You can find other camp sites in the Verona and Lake garda area c/o these websites:
www.turismo.veneto.it/camping
www.guidacampeggi.com
www.camping.it

Enjoy the opera in Verona, it is a spellbinding experience.
saluti,
eddied


----------



## Grizzly (May 9, 2005)

Hampshireman said:


> OK Thanks G. I found this. It looks like they take tents as they stating no camper facilities. .


The photos show campers and caravans.

G


----------



## eddied (May 9, 2005)

*Castel San Pietro Verona*

 Buon giorno grizzly,
indeed they do!
Perhaps they are not 'officially' registered for that facility.
can happen with local authority burocracy.
I would just turn up with an alternative up my sleeve (eg the sosta) and would no doubt get in.
saluti,
eddied


----------



## Hampshireman (Apr 18, 2007)

Thanks again eddied, I thought you would surface sometime or other on this one. 

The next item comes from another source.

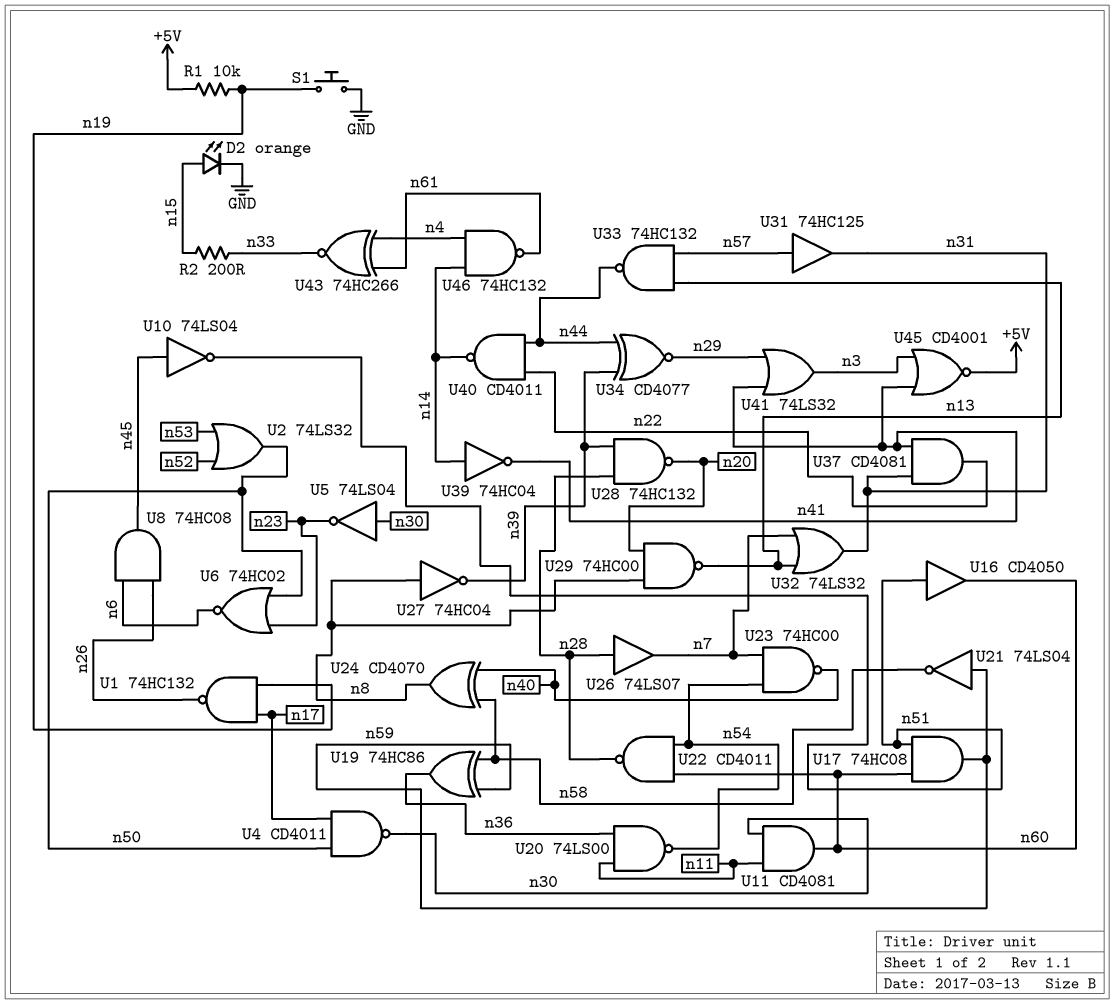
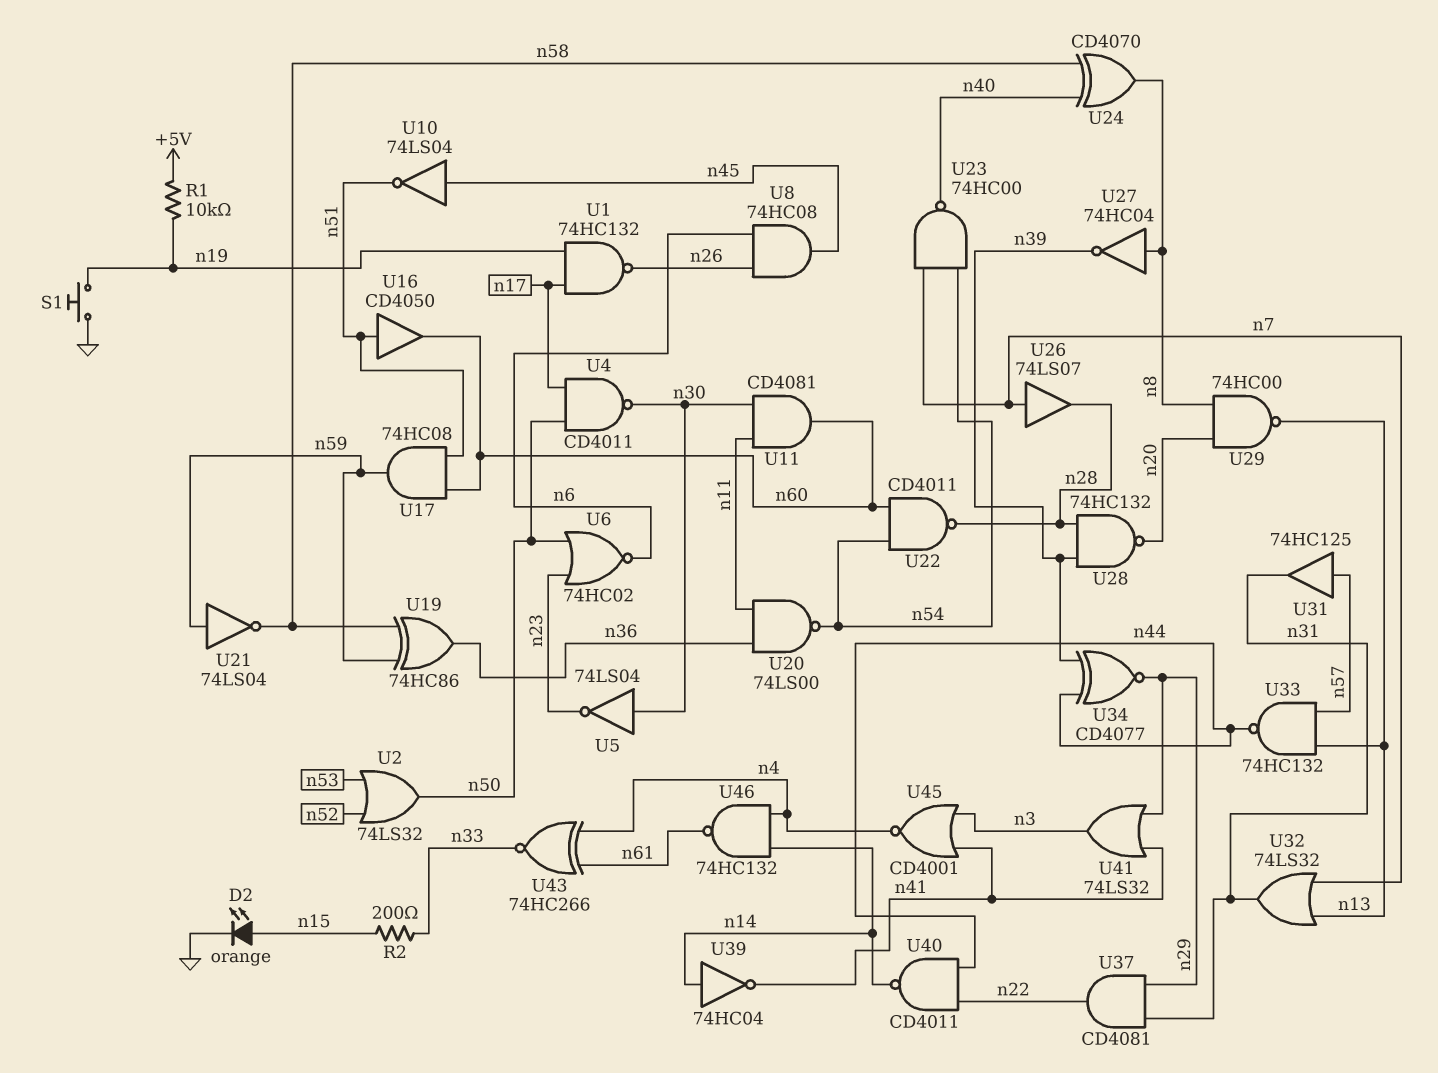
U26: buffer 74LS07 (in n28, out n7) -> buffer 74LS07 (in n7, out n28)
U37: AND CD4081 (in n31, in n41, out n22) -> AND CD4081 (in n29, in n31, out n22)
U45: NOR CD4001 (in n3, in n41, out +5V) -> NOR CD4001 (in n3, in n41, out n4)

I like that sosta idea as an alternative. We will be out of season in way as it will be June 20th when in Verona, first night, so hopefully not too much problemo as Ron Atkinson would say.


----------



## eddied (May 9, 2005)

*Area Sosta Verona*

 Buon giorno ancora!
Phoned Verona area di sosta - c/o local transport authority which is the phone number they have - to check it out.
24 hour stopover Euro 10.00.
BUT Electric Hook Up not yet available, bornes are still being installed.
Should be ready 'soon' which in Italian burospeak can mean anything from in a week to a couple of years.
still a good bet though.
saluti,
eddied


----------



## 98483 (Apr 3, 2006)

Verona

The city that captured Shakespeare’s heart. The amphitheatre, Juliet’s house, Romeo’s pad, the herb market, the lack of advertised campsites! We toured the city looking for the supposed sites, and in frustration headed off to Garda as we were having no luck. 5 miles down the road we find an ‘agroturistica’ and stop amongst the vines. We get to see this wonderful city and take in an opera, La Traviata. For all I know she could have been singing about her laundry list, but the music from the orchestra was beguiling so was well worth the 3 hours. 

google gps Verona (not 100%) 45 25 28.84 10 49 53.00


----------